EIGHT PEOPLE were running through a dusty landscape.
They moved in twilight between cliffs in a rocky desert
valley, in the first hour of the twelve hours of the ancient Egyptian
underworld night.
But they weren’t in Egypt.
They were totally immersed inside a new virtual reality simulator
called ‘Virtual Eternity’, built by mysterious tech organization, The Sirius
Research Corporation.
Each person, invited under the strictest secrecy, bore a tag
– Sage, Robber, Scribe, Prophetess, Gamer, Soldier, Priest, and Neophyte.
Sage ran at the head of the party. She’d been assigned the
title ‘Sage’ or ‘wise one’ as an associate professor of Egyptology specializing
in mythology and funerary beliefs, despite her youth.

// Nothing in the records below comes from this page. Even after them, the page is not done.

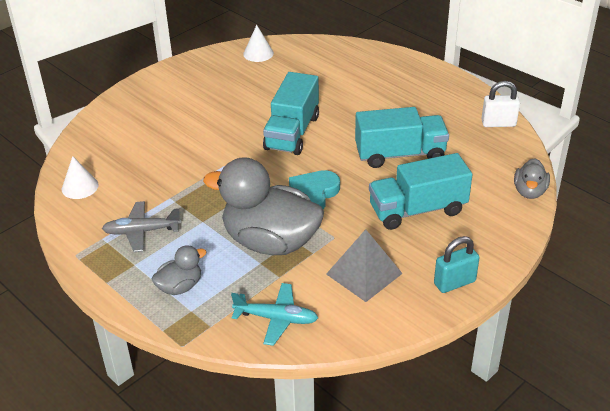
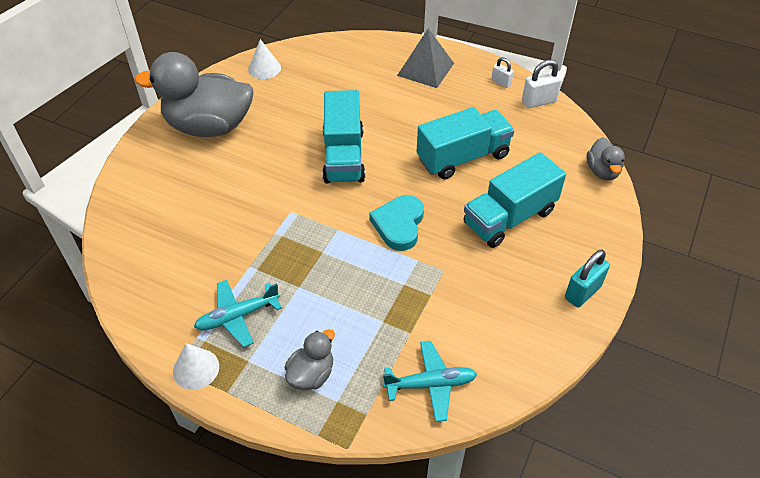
camera: 20 degrees left, 10 degrees up
(80, 187) = (141, 277): white cone -> white cone (196, 369)
(141, 231) = (237, 316): grey plane -> turquoise plane
(270, 242) = (381, 293): grey duck -> grey duck (209, 126)
(364, 273) = (492, 305): grey pyramid -> grey pyramid (425, 69)
(470, 101) = (501, 82): none -> white padlock

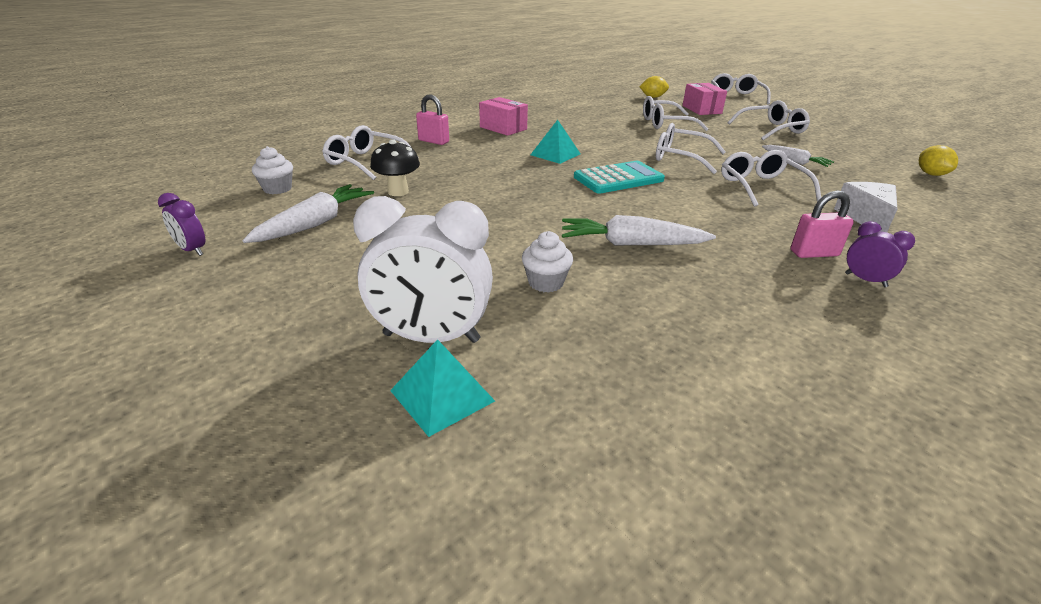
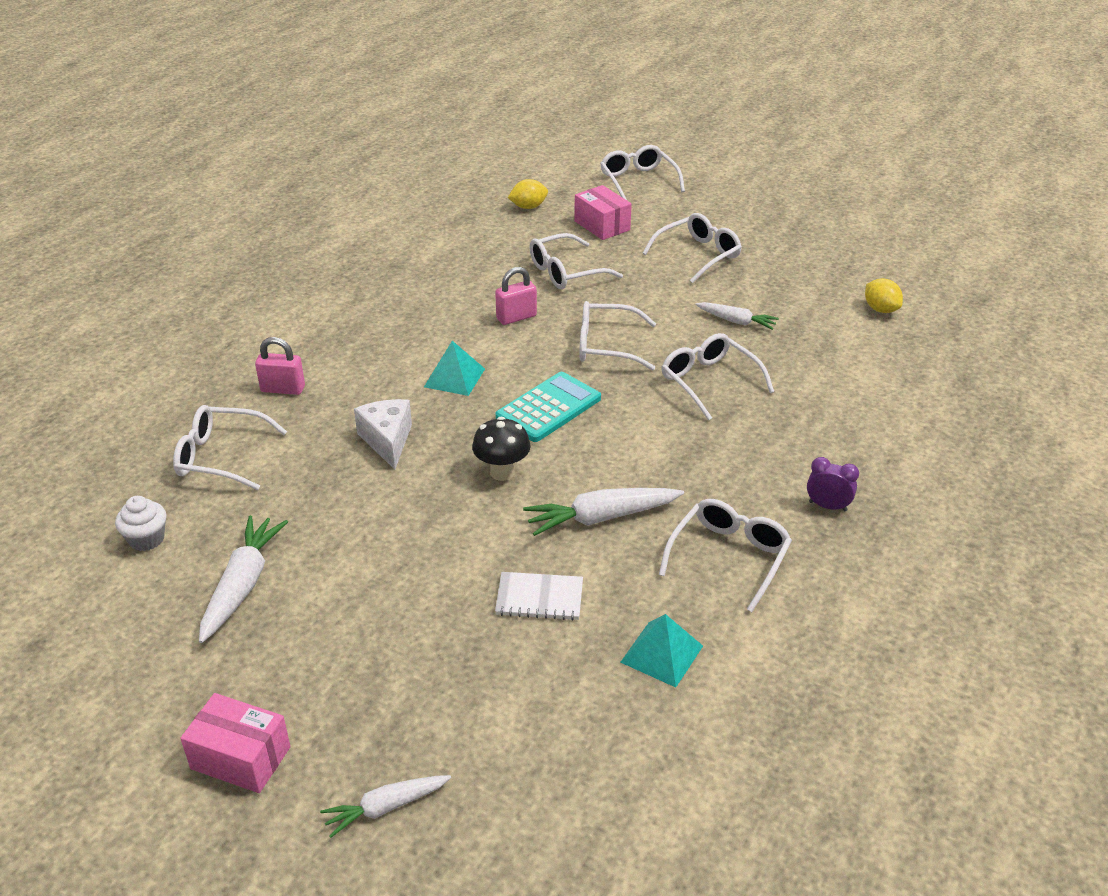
camera: 20 degrees left, 5 degrees up
(192, 250) = (134, 666): purple clock -> none
(282, 407) = (386, 807): none -> white carrot
(398, 192) = (302, 503): black mushroom -> black mushroom (502, 472)
(431, 337) = (468, 697): white clock -> none
(442, 395) = (512, 752): turquoise pyramid -> turquoise pyramid (662, 654)
(503, 128) = (359, 335): pink box -> pink box (240, 758)
(546, 283) = (539, 598): white cupcake -> white notebook
(748, 295) = (729, 557): none -> white glasses
(814, 253) = (778, 480): pink padlock -> pink padlock (516, 317)
(866, 218) = (820, 409): white cheese -> white cheese (387, 441)

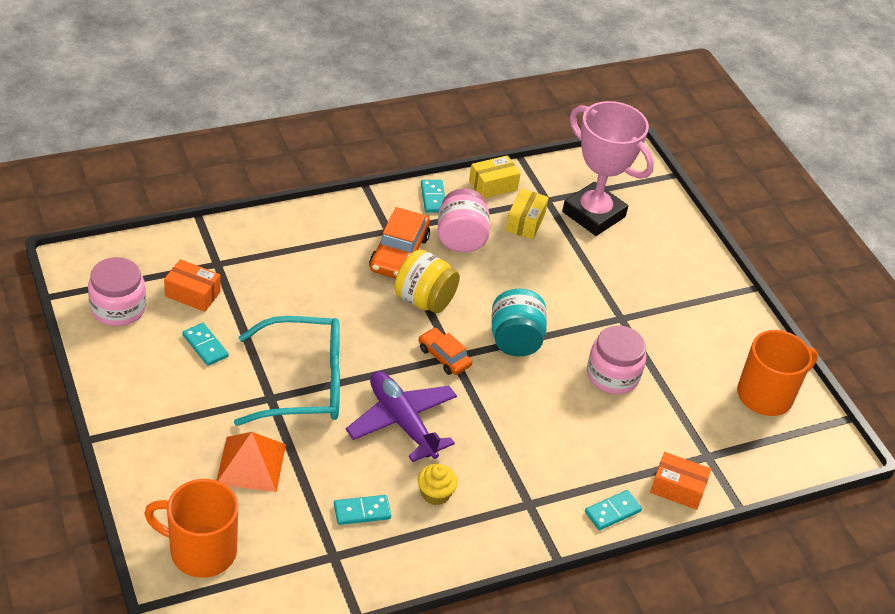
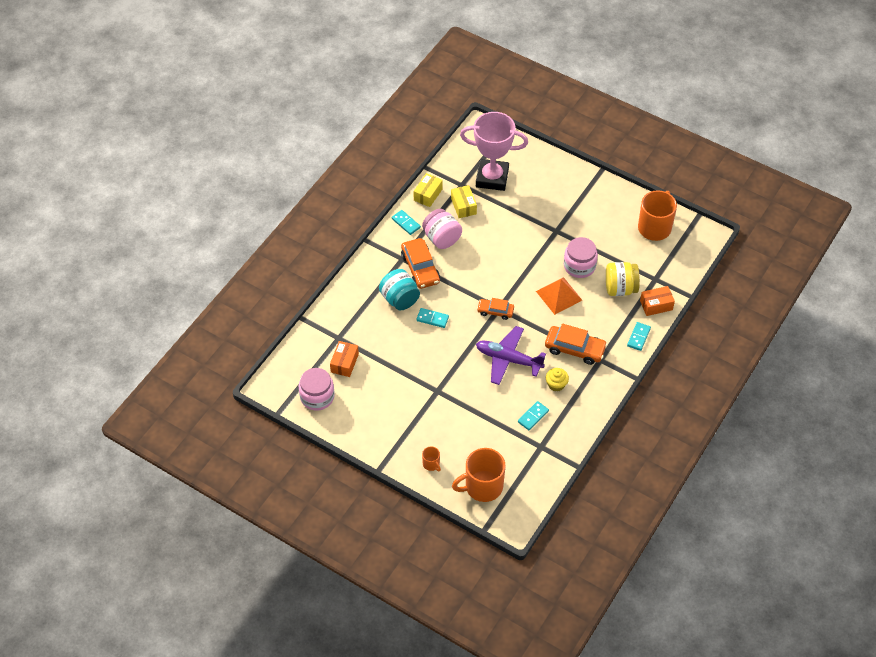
camera: 30 degrees left, 10 degrees up
(166, 477) = (431, 464): none -> orange mug
(192, 294) = (344, 363): orange box -> orange box turned 60 degrees counterclockwise
(205, 346) = (380, 386): turquoise domino -> turquoise domino (432, 319)
(251, 464) = (462, 430): orange pyramid -> orange pyramid (559, 295)
(304, 383) = (445, 372): turquoise glasses -> none
(424, 300) = (457, 286): yellow jar -> yellow jar (620, 288)
(506, 468) = (575, 349): none -> orange car
(515, 340) = (519, 278): turquoise jar -> turquoise jar (399, 299)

One of the runners out put on a spurt and caught up with Sage.
It was Gamer, a compact young Korean-born game designer.
“This place is unreal, huh?” he said.
“It’s real enough for me.”
“That’s what I’m talking about. It’s so real… it is unreal.
I always wanted to design an ancient Egyptian VR game, but this, hey, I can’t
fathom it out. One hundred percent immersive. Three sixty-degree landscape.
Perfect resolution. No lag. All sensory input and inner-ear thing of real
movement. Forces on body, real muscle sense. Even sweat and fatigue.” He gave the
Egyptologist a quizzical look. “You have the inside story? What is this place
all about? Is this a role-playing game, or just an ancient Egyptian
environment? What are we supposed to do here?”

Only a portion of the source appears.